Una festa che unisce il sacro e il profano e che vede il momento clou dei festeggiamenti domenica 25 alle 10 con la sfilata dei costumi tradizionali per le vie del centro cittadino: da viale del Lavoro passando per via Lamarmora, corso Garibaldi, fino a piazza San Giovanni. A chiudere, a mezzogiorno, saranno i cavalieri e la benedizione del vescovo di Nuoro monsignor Mosé Marcia, poi tutti allo stadio Frogheri per il festival regionale del Folklore. “E’ la festa più importante della città e di tutti i nuoresi – ha confermato il sindaco Andrea Soddu nella conferenza stampa di presentazione ai piedi della statua del Redentore – Anche quest’anno si rinnova il rito che vede insieme tradizione folkloristica e momenti religiosi. Ci saranno anche spazi di musica leggera, di jazz e manifestazioni sportive, con un concerto il 24 in memoria dei fratelli Pintor e un memorial di calcio per Roberto Dore, entrambi giovani nuoresi scomparsi prematuramente.
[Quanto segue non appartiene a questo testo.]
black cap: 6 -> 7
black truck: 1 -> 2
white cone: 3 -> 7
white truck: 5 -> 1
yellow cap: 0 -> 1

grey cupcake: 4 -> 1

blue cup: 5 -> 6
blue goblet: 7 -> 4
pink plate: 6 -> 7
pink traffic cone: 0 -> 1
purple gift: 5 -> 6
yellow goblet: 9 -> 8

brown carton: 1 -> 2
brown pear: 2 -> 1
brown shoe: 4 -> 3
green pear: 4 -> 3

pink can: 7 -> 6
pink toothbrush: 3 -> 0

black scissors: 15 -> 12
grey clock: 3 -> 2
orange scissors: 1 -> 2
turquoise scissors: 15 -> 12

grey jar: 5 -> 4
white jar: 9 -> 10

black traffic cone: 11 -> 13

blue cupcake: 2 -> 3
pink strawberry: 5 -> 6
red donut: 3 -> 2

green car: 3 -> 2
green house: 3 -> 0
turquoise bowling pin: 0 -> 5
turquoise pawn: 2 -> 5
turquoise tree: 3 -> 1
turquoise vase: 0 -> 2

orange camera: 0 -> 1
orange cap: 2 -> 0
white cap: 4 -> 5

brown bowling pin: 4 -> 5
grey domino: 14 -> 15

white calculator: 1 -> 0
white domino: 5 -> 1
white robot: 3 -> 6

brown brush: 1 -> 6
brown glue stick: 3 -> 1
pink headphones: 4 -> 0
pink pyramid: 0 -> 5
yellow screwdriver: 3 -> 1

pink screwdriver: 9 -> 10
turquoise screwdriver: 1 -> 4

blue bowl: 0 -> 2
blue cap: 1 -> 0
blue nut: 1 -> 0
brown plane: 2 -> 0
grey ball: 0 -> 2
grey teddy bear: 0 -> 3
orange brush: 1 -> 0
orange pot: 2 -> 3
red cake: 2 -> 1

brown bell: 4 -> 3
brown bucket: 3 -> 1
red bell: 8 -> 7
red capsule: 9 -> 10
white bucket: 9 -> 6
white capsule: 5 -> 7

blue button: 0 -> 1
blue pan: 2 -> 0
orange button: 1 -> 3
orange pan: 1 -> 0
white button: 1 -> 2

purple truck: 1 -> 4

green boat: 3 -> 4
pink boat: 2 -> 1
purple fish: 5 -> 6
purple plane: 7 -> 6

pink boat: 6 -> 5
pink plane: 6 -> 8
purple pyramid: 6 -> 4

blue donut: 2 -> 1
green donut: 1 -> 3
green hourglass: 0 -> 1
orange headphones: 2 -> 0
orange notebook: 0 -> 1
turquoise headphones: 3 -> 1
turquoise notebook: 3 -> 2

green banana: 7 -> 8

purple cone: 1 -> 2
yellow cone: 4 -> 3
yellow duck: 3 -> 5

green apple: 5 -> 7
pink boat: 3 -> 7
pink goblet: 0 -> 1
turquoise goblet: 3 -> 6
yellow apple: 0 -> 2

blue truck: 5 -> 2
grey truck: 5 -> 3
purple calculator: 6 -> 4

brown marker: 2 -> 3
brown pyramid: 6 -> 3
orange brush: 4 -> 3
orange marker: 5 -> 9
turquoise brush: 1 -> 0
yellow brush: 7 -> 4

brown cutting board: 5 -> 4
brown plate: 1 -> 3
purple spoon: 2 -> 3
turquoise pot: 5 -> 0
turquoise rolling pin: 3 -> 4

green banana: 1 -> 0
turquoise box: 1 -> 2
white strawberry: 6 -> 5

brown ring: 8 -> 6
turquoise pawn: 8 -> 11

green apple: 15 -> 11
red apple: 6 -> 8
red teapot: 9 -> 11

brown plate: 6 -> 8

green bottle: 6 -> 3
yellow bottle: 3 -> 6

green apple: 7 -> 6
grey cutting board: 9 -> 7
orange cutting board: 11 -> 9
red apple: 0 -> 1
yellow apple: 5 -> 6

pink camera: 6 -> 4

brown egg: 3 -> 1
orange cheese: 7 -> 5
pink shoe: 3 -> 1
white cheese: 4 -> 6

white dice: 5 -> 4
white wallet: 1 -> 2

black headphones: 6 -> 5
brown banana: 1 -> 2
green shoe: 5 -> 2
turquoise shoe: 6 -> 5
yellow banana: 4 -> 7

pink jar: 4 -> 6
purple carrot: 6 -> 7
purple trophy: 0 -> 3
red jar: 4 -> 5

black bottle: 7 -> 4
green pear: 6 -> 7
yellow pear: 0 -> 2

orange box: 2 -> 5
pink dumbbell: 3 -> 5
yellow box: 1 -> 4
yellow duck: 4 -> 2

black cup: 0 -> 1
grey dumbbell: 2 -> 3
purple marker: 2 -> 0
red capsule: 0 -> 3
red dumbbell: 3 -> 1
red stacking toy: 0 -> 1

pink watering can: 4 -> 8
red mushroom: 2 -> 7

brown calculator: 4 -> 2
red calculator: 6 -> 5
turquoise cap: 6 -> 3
In questa occasione – ha aggiunto il sindaco – mi preme lanciare un messaggio di pace: la moltitudine di colori della Sardegna ci fa scoprire l’importanza delle diversità che sono la vera nostra ricchezza”.

Un appuntamento dal forte richiamo anche turistico. “Il Redentore è una festa che si respira in ogni angolo della città – ha spiegato l’assessora al Turismo Rachele Piras – Quest’anno abbiamo introdotto due novità: nella sfilata suonerà la Brigata Sassari che anticiperà l’ingresso degli uomini dell’Arma a cavallo e nella processione dei pellegrini avremmo la partecipazione di coppie in costume tradizionale”. La manifestazione è stata finanziata, oltre che dal Comune di Nuoro, dalla Regione e dalla Fondazione di Sardegna e ha avuto la collaborazione dell’Istituto superiore regionale etnografico (Isre).